Crearon a la niña que quisieron, no la hicieron mujer, encasillándola en esa
media pubertad de caprichos y respondiendo ella con la sabiduría del exceso de
mimo. No pocos sustos traía de la escuela por tantos rechazos de los compañeros
y por tantas extravagancias retorcidas de la niña que en ocasión para olvidar
pretendió comprar las trenzas de una de ellas, apostando que lo haría merced a
su poderío, más de orgullo que de dinero. Consiguió que dos cómplices pagadas
cortaran las preciosas trenzas en un recreo oculto y que la niña volviera a
clase con signos evidentes de violencia y amargamente compungida y triste. Mamá
subsanó aquella posible expulsión con una merienda para todo el colegio en su
jardín de Villa Mónica. Lógico.
Entre sus facultades sobresalía una
cierta belleza, del estilo de las muñecas antiguas de porcelana, y un no menos
extraño sentido del humor con gracejo que se complementaba con su carácter
alegre y su espíritu desprendido. De los juguetes de la cercana niñez, solo
conservó el sonajero que madrina puso junto a la cuna el día de su bautismo, en
la santa iglesia catedral por supuesto, y una cinta roja que usaba para recoger
los hilos delicados de sus cabellos lacios. Otros juguetes fueron para ella
pasión de horas y ocasión de enfados después del rancio gozo.
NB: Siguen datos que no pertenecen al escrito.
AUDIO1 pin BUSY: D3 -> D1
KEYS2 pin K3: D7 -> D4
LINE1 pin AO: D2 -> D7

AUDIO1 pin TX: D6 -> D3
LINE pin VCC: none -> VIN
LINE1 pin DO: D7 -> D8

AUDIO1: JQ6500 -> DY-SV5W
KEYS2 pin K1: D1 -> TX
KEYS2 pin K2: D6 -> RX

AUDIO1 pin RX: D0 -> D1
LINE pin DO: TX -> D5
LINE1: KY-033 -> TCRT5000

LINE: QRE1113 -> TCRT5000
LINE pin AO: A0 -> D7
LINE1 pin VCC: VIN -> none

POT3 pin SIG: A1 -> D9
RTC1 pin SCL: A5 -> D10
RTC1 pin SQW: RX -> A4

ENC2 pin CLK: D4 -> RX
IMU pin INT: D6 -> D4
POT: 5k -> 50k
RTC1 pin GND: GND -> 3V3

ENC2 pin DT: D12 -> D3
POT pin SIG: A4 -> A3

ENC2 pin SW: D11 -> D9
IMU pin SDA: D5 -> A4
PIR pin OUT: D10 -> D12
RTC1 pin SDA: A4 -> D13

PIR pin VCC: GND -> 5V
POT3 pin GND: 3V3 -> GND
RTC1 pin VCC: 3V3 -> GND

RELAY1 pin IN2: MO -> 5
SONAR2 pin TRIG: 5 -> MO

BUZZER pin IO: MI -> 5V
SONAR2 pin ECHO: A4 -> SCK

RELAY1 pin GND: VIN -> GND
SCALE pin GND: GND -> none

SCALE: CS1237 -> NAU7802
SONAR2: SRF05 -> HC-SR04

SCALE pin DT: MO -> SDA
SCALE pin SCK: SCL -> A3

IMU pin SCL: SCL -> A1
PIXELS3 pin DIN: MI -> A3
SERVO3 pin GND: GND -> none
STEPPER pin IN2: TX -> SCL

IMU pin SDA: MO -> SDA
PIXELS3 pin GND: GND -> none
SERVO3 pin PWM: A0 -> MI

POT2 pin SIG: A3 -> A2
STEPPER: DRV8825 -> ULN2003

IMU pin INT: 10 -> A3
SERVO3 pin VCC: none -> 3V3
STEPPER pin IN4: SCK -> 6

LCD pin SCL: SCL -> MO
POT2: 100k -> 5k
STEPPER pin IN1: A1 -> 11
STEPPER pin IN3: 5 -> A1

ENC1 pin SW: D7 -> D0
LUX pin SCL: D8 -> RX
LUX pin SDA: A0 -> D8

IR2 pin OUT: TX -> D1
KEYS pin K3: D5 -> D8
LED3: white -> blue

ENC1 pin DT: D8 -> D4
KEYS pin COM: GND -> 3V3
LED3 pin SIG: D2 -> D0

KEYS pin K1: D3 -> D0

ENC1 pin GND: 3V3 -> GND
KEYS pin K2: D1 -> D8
El sonajero era su concha de mar. Lo
hacía gemir o cantar, llorar o hablar, según el postín de su estado de ánimo y
lograba arrancarle el sonido deseado a través de movimientos usuales y de palabras pueriles.
Le trataba con suma ternura, impropia
de una niña supuestamente acomplejada, y atendía en claves de pura romántica
esa esbeltez de quince años tontos, más parecidos a un remilgo adelantado que a
un proyecto de mujer. Sonajero en mano oía las rumias de la mar, los caracoles
de las ventoleras lejanas, la música de un concierto en Praga o una parábola.
Una parábola en el hebreo de la época por un Cristo real que ella entendía.
Sabía leer las notas del diario de Colón en sus travesías o los discursos de
los sabios griegos con la misma facilidad que atendía las clases de su señorita
o del profesor ronco de literatura.
Jamás confesó sus descubrimientos hasta
que en desagravio a otra de sus travesuras de estudios, ( aquel día de su
comentario en clase sobre la necesidad de asignársele un pupitre para ella sola
abonando su precio), se atrevió a aprovechar la tarima para reconocerse
prodigiosa y proponer experimentar, no sin saña, un número especial y único que
haría las delicias de los asistentes y supondría el más grande de los hechos
ocurridos en la historia de aquel colegio y de aquella ciudad.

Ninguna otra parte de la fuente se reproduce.